10 de noviembre de 2022, 4:00 AM
10 de noviembre de 2022, 4:00 AM

La reunión de Trinidad, que falsamente se calificó como mesa técnica, estaba destinada al fracaso desde el primer momento en que se decidió llevar allí a una amplia mayoría de delegaciones afines al gobernante Movimiento al Socialismo, cuando la región que encabeza el cuestionamiento a la dilación del censo y con la que había que discutir era Santa Cruz.

Desde la reunión de Cochabamba del 28 de octubre, el Gobierno ha preferido hacer que Santa Cruz sea apenas uno entre 300 delegados. Con un aparentemente hábil pero muy visible cálculo político, intentó invisibilizar la demanda y el paro indefinido cruceño dándole la misma categoría que cualquier municipio rural de 3.000 habitantes, en una burda manipulación que iba a terminar mal.

Que es como acabó la mesa de Trinidad. De técnico tuvo muy poco aquel encuentro, desde el momento en que la dirigía un ministro del Ejecutivo, que una vez más hizo de juez y parte: ellos administraban la reunión, daban o quitaban la palabra, pero a la vez eran la principal parte interesada en consolidar una de las posiciones en discusión. Es como si el juez de un proceso fuera a la vez abogado del acusado del juicio. Así no se puede.

Fue una reunión política porque en ella participaba el ministro de Planificación del Desarrollo, Sergio Cusicanqui, que representaba en la reunión la voz gubernamental que a toda costa quiere censo el 2024 y no el 2023.

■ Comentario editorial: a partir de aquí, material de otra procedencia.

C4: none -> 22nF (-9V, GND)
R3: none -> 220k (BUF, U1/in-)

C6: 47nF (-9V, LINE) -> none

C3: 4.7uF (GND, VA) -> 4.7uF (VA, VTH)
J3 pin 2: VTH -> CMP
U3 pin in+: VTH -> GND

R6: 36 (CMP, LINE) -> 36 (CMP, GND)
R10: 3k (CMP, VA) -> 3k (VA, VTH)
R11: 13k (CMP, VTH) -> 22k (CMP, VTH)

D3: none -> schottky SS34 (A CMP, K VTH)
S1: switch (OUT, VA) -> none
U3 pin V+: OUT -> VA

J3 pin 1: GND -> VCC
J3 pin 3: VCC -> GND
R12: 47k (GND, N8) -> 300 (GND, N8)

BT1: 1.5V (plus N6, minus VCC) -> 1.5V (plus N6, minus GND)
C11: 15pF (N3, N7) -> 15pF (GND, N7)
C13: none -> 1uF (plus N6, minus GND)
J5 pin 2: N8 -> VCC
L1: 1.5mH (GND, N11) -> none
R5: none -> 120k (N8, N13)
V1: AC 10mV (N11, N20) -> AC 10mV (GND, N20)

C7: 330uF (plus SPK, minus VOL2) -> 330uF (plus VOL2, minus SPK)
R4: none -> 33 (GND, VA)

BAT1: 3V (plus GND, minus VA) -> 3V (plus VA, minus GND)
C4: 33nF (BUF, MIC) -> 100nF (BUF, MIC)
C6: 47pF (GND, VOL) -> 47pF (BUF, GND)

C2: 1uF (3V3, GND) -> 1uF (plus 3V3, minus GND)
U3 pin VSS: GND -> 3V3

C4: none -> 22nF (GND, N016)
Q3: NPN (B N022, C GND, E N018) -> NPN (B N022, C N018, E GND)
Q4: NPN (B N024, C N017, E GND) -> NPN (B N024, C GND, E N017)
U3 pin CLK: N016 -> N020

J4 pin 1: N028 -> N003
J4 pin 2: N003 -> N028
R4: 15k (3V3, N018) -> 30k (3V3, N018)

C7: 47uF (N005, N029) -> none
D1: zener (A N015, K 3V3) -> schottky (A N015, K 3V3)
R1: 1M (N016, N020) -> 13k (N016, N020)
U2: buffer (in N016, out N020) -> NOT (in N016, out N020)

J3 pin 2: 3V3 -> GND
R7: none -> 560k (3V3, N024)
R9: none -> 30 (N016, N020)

Y finalmente fue una reunión política porque demostró que a las argumentaciones técnicas de la otra parte, el Gobierno respondía con objeciones escritas en papel mojado: que hay que importar un papel especial del exterior que reconozcan los scanners, que los scanners hay que licitarlos e importarlos, que las llantas se pinchan, que hay que hacer convocatorias públicas de licitación cuando en cosas de menor urgencia ellos mismos ordenaron adjudicaciones directas, que en una grada se puede accidentar un funcionario…

En los hechos, las tres reuniones organizadas por el Gobierno demostraron que no solo no había ninguna voluntad política por resolver el conflicto, sino que en realidad fueron estrategias de dilación para simular que se prestaba atención a una demanda, con la confianza de que al final igual ellos impondrían su propio proyecto: algo así como ‘habla todo lo que quieras, que yo te escucho, pero al final las cosas se harán como yo diga’.

Ni la ministra María Nela Prada, ni el vocero Jorge Richter ni el ministro Sergio Cusicanqui hicieron ninguna diferencia en la administración de las reuniones y el resultado en cada caso fue exactamente el mismo.

¿Qué validez tiene, por tanto, una fecha -marzo o abril de 2024- acordada entre el Gobierno y sus aliados en una reunión de la que se retiró la principal región que inició el reclamo y que lleva 20 días de paro indefinido?

Si el presidente Luis Arce se empeña en continuar con su plan censo 2024 ignorando ignominiosamente a Santa Cruz, tendrá que ser consciente de las graves consecuencias que podrían traer la prolongación del paro indefinido y las nuevas medidas que se aprestan a iniciar las organizaciones que integran el Comité Interinstitucional. No es para menos: si una región -la más numerosa y la que más produce- se siente marginada y ninguneada, hará suyo el derecho de defenderse con unas o con otras estrategias hasta que su voz sea escuchada y tomada en cuenta.